A courteous young aide in a captain’s uniform admitted him and directed him to wait in a parlor. Jack took a seat and waited as instructed, ignoring the temptation to rub at his leg. It wasn’t especially sore, but he had developed a nervous habit of massaging the muscles whenever he had the solitude to do so. He wouldn’t have even noticed it had become a habit had Elizabeth not pointed it out to him.

After a quarter hour, during which Jack bent and extended his sore leg but resisted the urge to rub it, the aide returned and led him to a large upstairs room overlooking the park where a lean, fit man of slightly above middling height sat at a table frowning over a stack of correspondence.
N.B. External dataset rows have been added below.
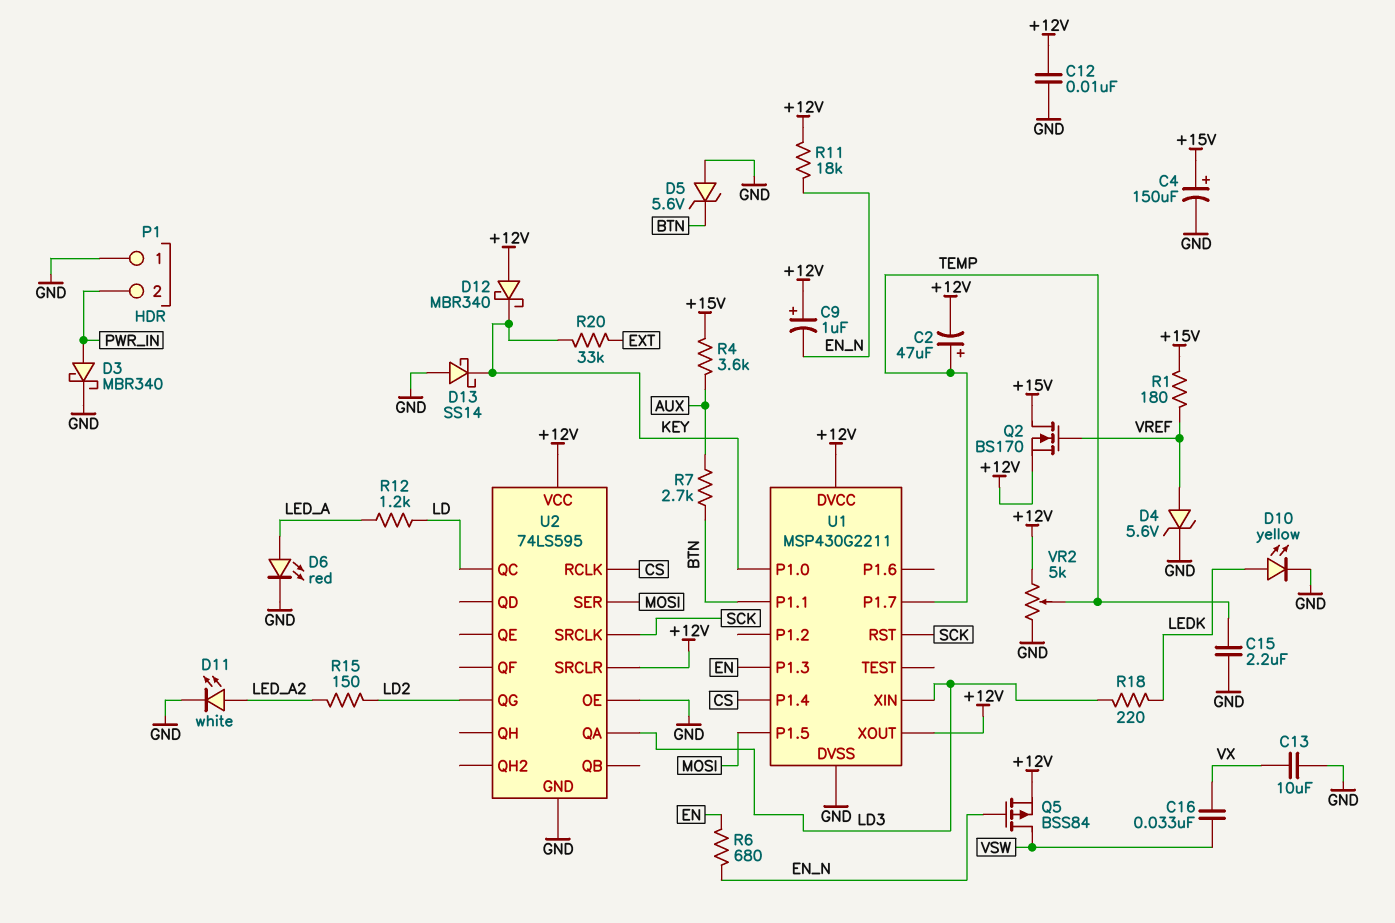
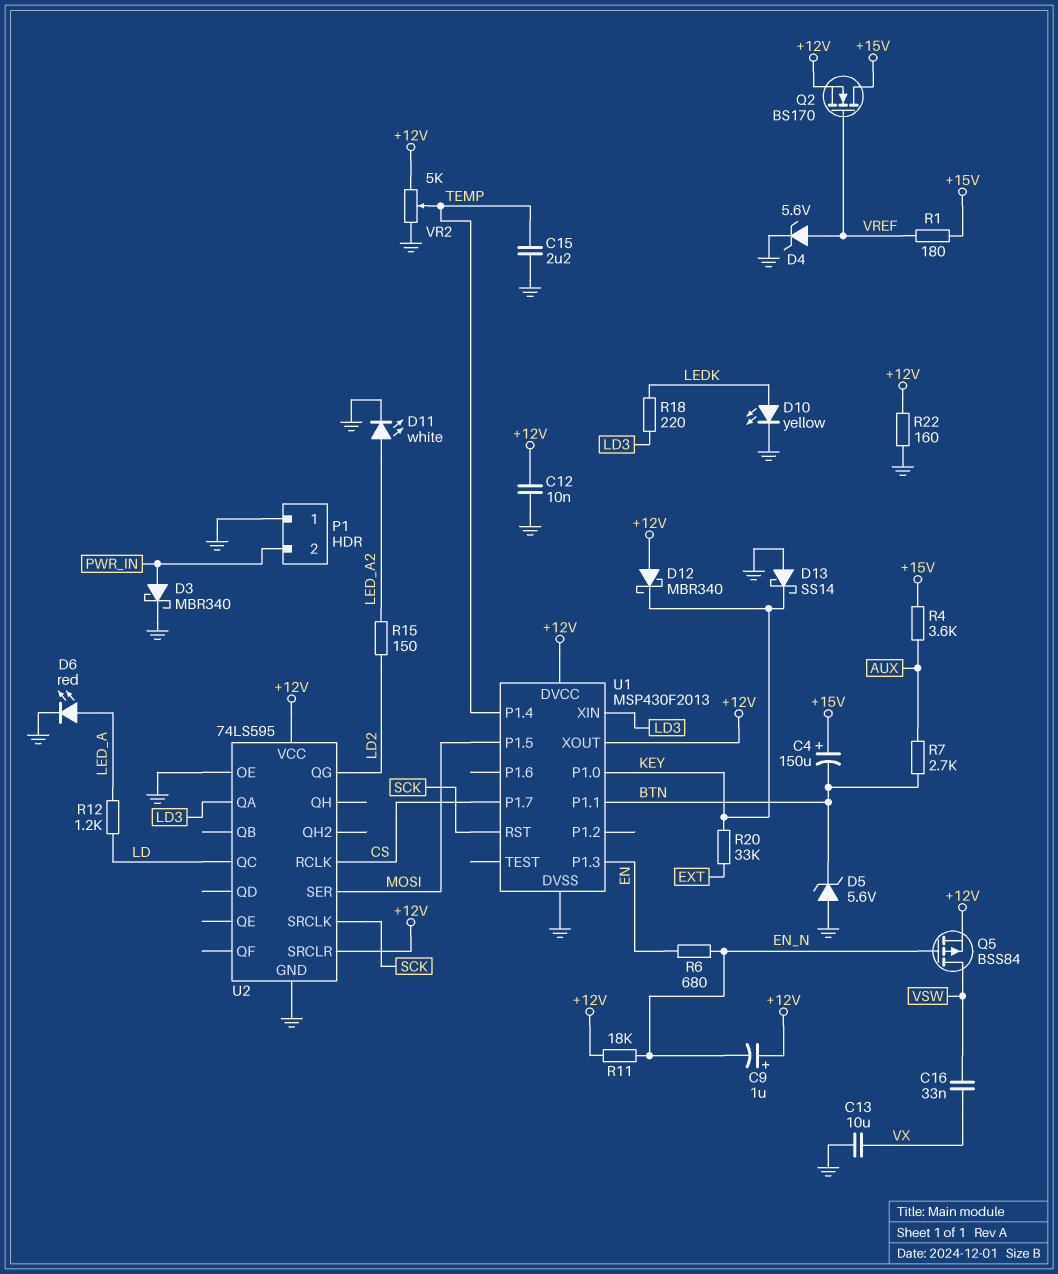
C2: 47uF (plus TEMP, minus +12V) -> none
C4: 150uF (plus +15V, minus GND) -> 150uF (plus +15V, minus BTN)
R22: none -> 160 (+12V, GND)
U1: MSP430G2211 -> MSP430F2013
U1 pin P1.4: CS -> TEMP
U1 pin P1.7: TEMP -> CS

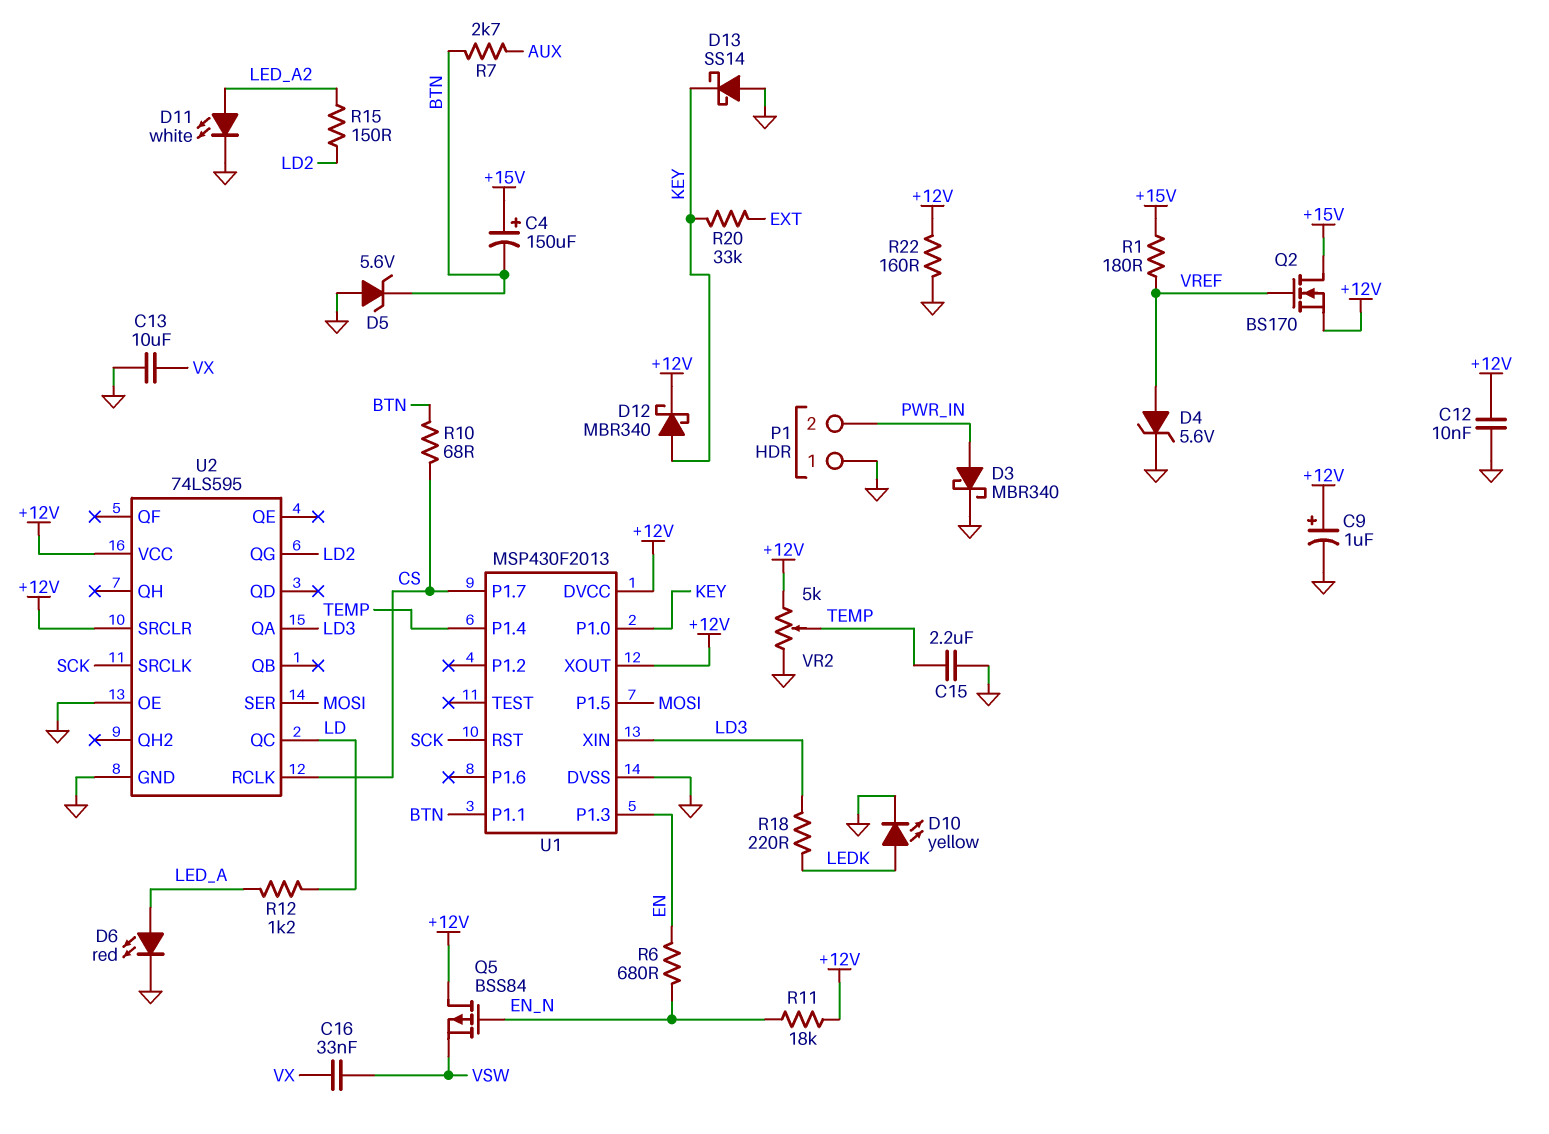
C9: 1uF (plus +12V, minus EN_N) -> 1uF (plus +12V, minus GND)
D12: schottky MBR340 (A +12V, K KEY) -> schottky MBR340 (A KEY, K +12V)
Q5: PMOS BSS84 (G EN_N, D VSW, S +12V) -> PMOS BSS84 (G EN_N, D +12V, S VSW)
R4: 3.6k (+15V, AUX) -> none
R10: none -> 68 (BTN, CS)

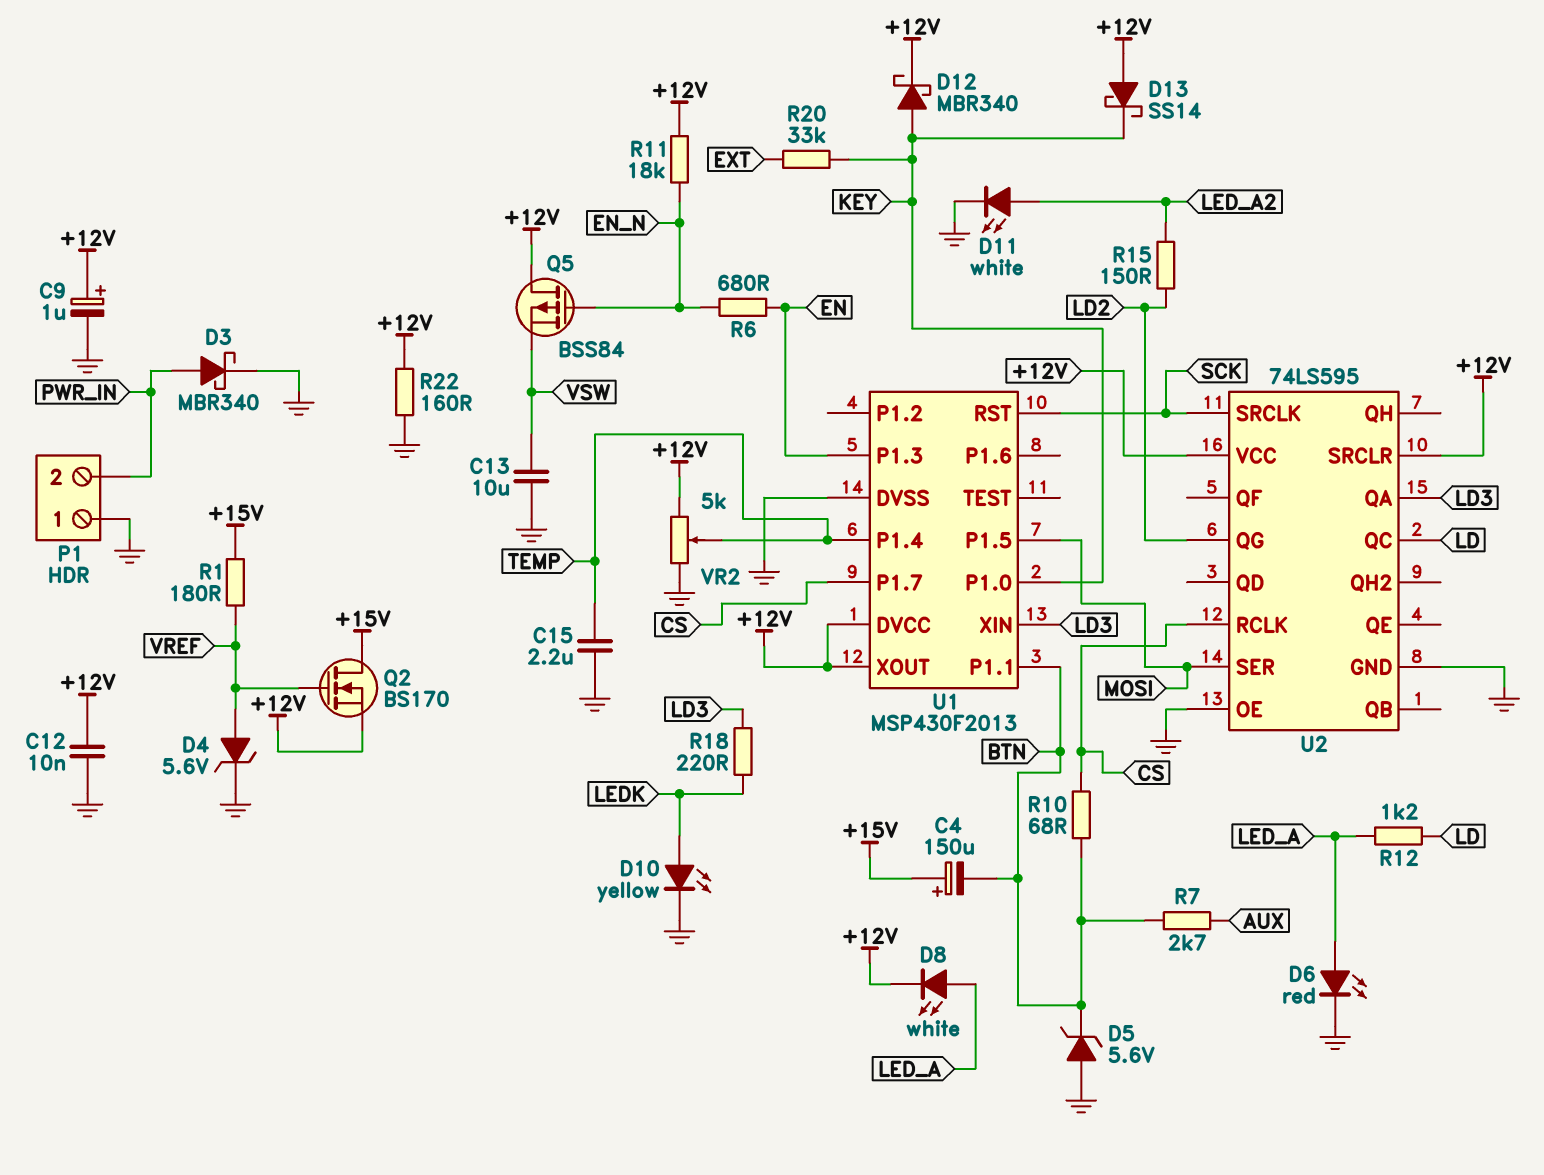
C13: 10uF (GND, VX) -> 10uF (GND, VSW)
C16: 33nF (VSW, VX) -> none
D8: none -> LED white (A LED_A, K +12V)
D13: schottky SS14 (A GND, K KEY) -> schottky SS14 (A +12V, K KEY)

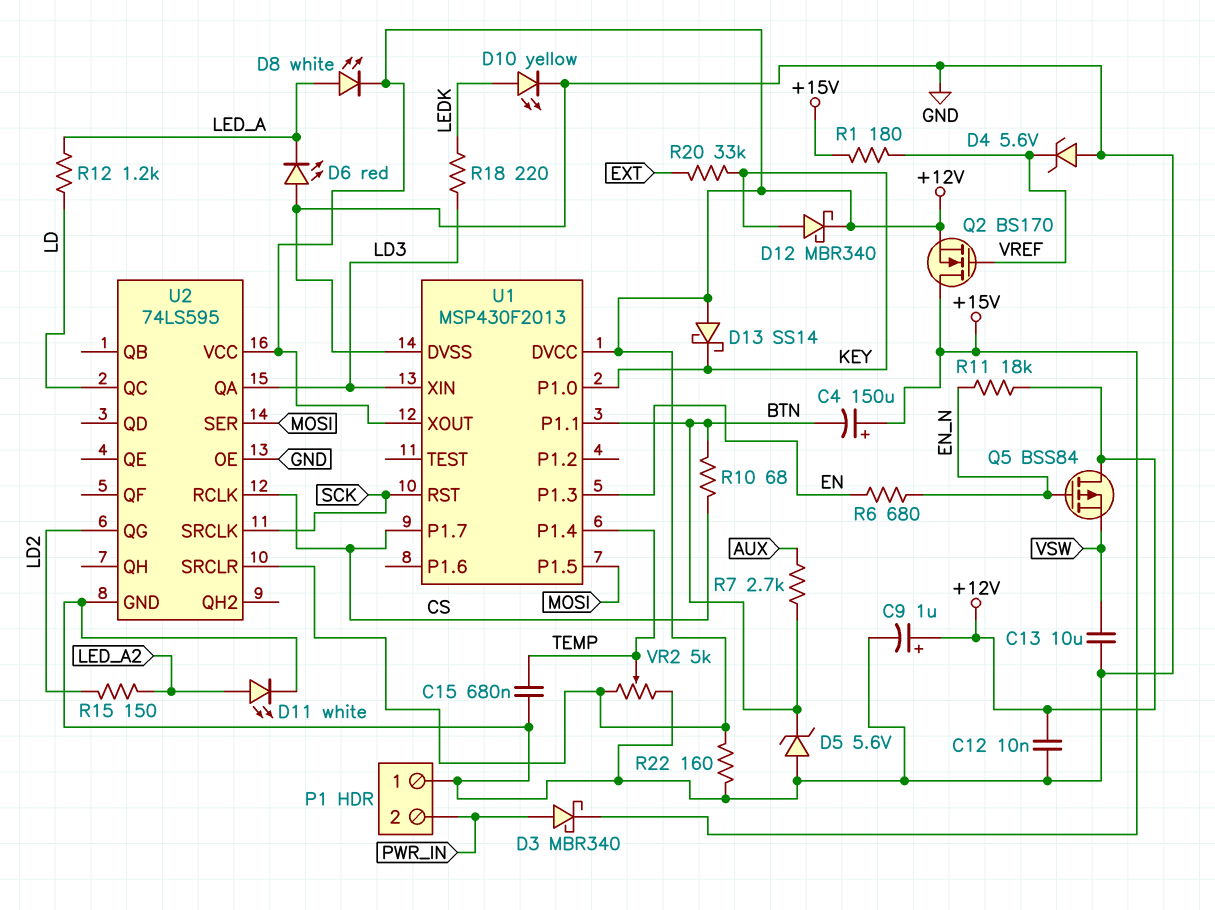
C15: 2.2uF (GND, TEMP) -> 680nF (GND, TEMP)
D3: schottky MBR340 (A PWR_IN, K GND) -> schottky MBR340 (A PWR_IN, K +15V)
D4: zener 5.6V (A VREF, K GND) -> zener 5.6V (A GND, K VREF)
D6: LED red (A LED_A, K GND) -> LED red (A GND, K LED_A)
Jack instantly recognized the Duke of Wellington from newspaper caricatures, which had exaggerated his long, hooked nose and emphatic chin, but not by much.

“Sir John Armstrong is here, sir,” the aide said quietly, then withdrew as unobtrusively as he had arrived.

The duke set aside the letter he was reading and fixed Jack with a cool, expressionless stare. “So,” he said, his voice as neutral and unwelcoming as his face, “you’re the young Canadian frontier general who took it upon himself to countermand my orders as to the speedy unloading of all transports.”

Jack stood straighter and fought to contain his temper by mirroring Wellington’s cool voice. It occurred to him, incongruously, that it was almost like arguing with Elizabeth, but he dared not allow himself a smile at the idea. “I beg your pardon, sir. I would never presume to countermand your orders, but I did take it upon myself, as the ranking officer on the spot, to correct what I believed must be a misinterpretation of those orders.”